Acredite ou não, só é possível realizar o que é realmente importante, desocupando-se.

Se perguntar à pessoa mais improdutiva, profissionalmente, que conhece se está muito ocupada, a resposta será, invariavelmente: sim, completamente. Ocupação não tem relação com produtividade.

A minha experiência retirou-me a fé nos planeamentos de longo prazo e nos objetivos muito remotos. De facto, o ideal será termos uma ideia do que queremos, remotamente, ser, ter e fazer e estabelecer um plano, em cronograma atualizável diariamente com objetivos muito concretos, a três meses, e objetivos maiores, a um ano. Este é um plano que funciona, pois o cérebro vai navegar à vista, com objetivos anuais (mesmo que não sejam muito precisos), desmultiplicados em trimestrais, mensais, semanais e diários. Isso mesmo, diários. E pode tornar cada dia uma festa, pois o tempo de que necessita para cumprir cada objetivo é determinado pelas tarefas que necessita realizar, cuja duração é definida por si.

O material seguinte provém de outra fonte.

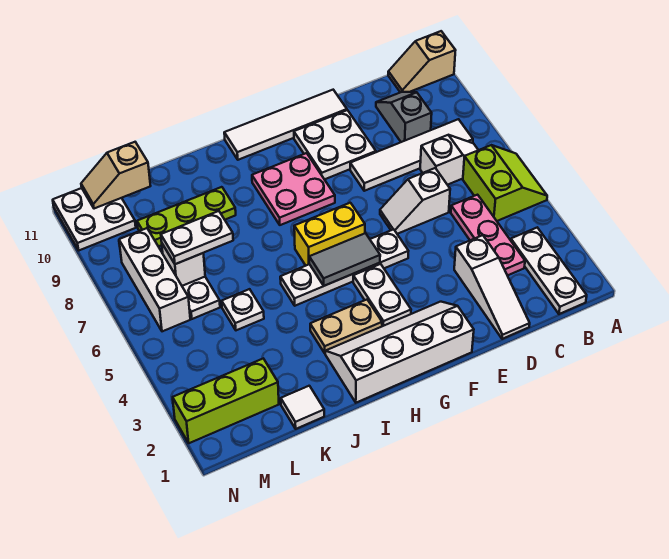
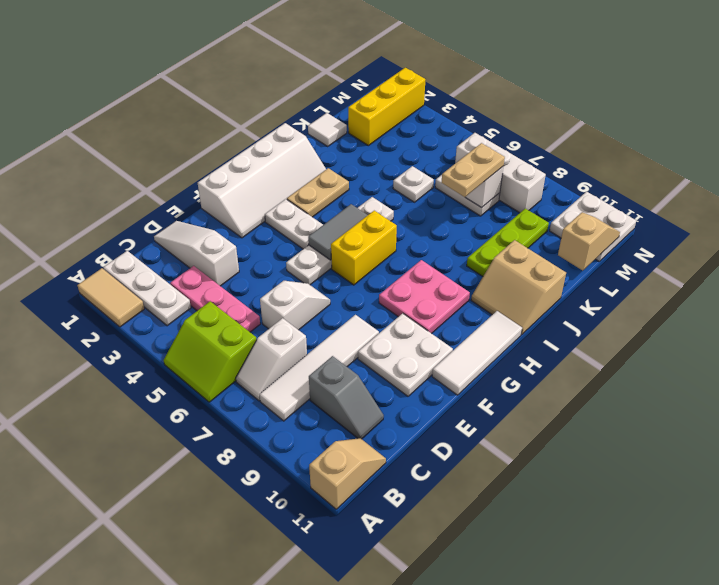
none -> tan tile A1:A2 level 1
white tile E11:H11 level 1 -> white tile F11:H11 level 1
none -> tan slope I10:J11 level 1 top J
white plate K7:L7 level 3 -> tan plate K7:L7 level 3
lime brick L2:N2 level 1 -> yellow brick L2:N2 level 1

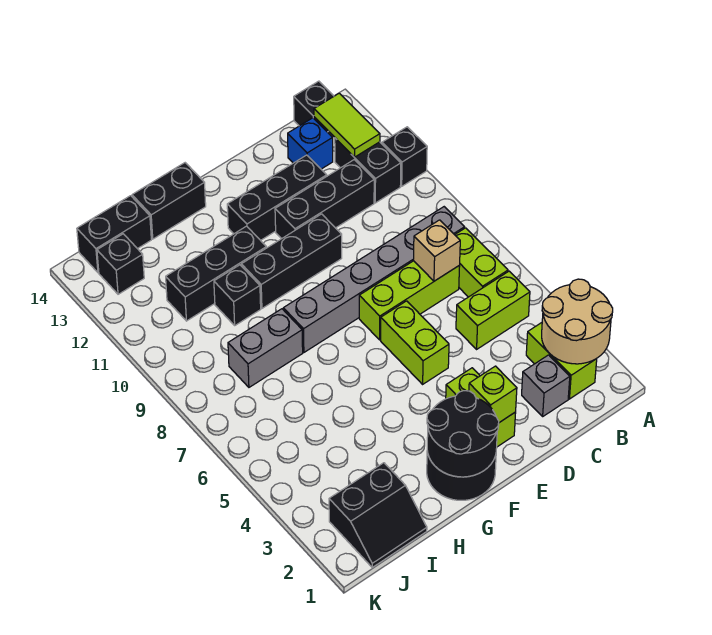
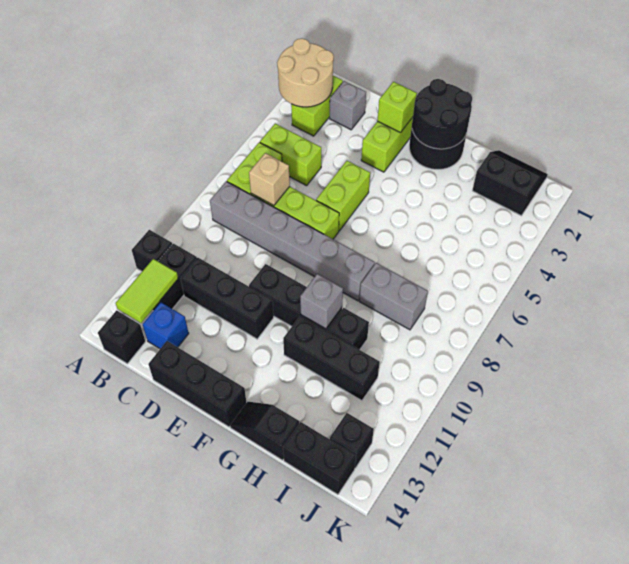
black brick D12:F12 level 1 -> black brick D14:F14 level 1
none -> grey brick G10 level 2
black brick G14:H14 level 1 -> black slope G14:H14 level 1 top H

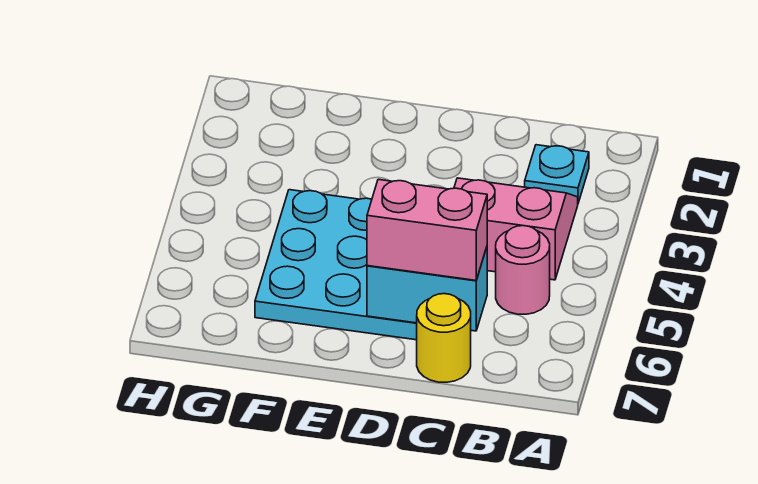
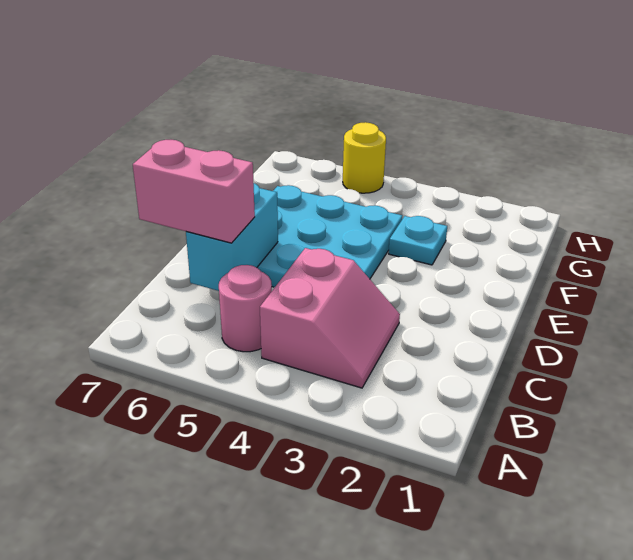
cyan plate B2 level 1 -> cyan plate F3 level 1
pink brick C6:D6 level 3 -> pink brick C6:C7 level 3
yellow round brick C7 level 1 -> yellow round brick H5 level 1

Há dezenas de estratégias para otimizar a produtividade. Ou seja obter mais resultados em menos temos e com menor esforço. Hoje vou-me debruçar sobre uma bastante popular mas que raramente é posta em prática: comer os sapos em primeiro lugar.

De acordo com algumas abordagens empíricas à performance, depois de realizar as tarefas mais fáceis, vai estar mais confiante para realizar as mais difíceis. Esta abordagem funciona com algumas pessoas basicamente porque com elas qualquer abordagem funciona. No entanto, para a maior parte das pessoas é totalmente contraproducente.

Tarefas difíceis normalmente necessitam de muito tempo, o que significa que vai querer começar por elas. Estas tarefas podem também necessitar dos poderes criativos do modo de pensamento difuso. Mas aceder ao modo difuso significa que não se pode focar tanto no que pretende resolver. O que fazer?
Tarefas fáceis ou tarefas difíceis? A resposta é começar com os problemas difíceis e rapidamente saltar para os mais fáceis.

Independentemente de estar a realizar um teste, um relatório, a escrever um livro ou mesmo a estudar, dê uma vista de olhos para ganhar uma perspetiva geral do que necessita de fazer.

Comece pelo que lhe parece mais difícil mas defina que vai saltar para outras tarefas passados dois ou três minutos, a partir do momento em que ficar emperrado ou com a sensação de que não está no caminho certo. Isto é excecionalmente útil. Experimente!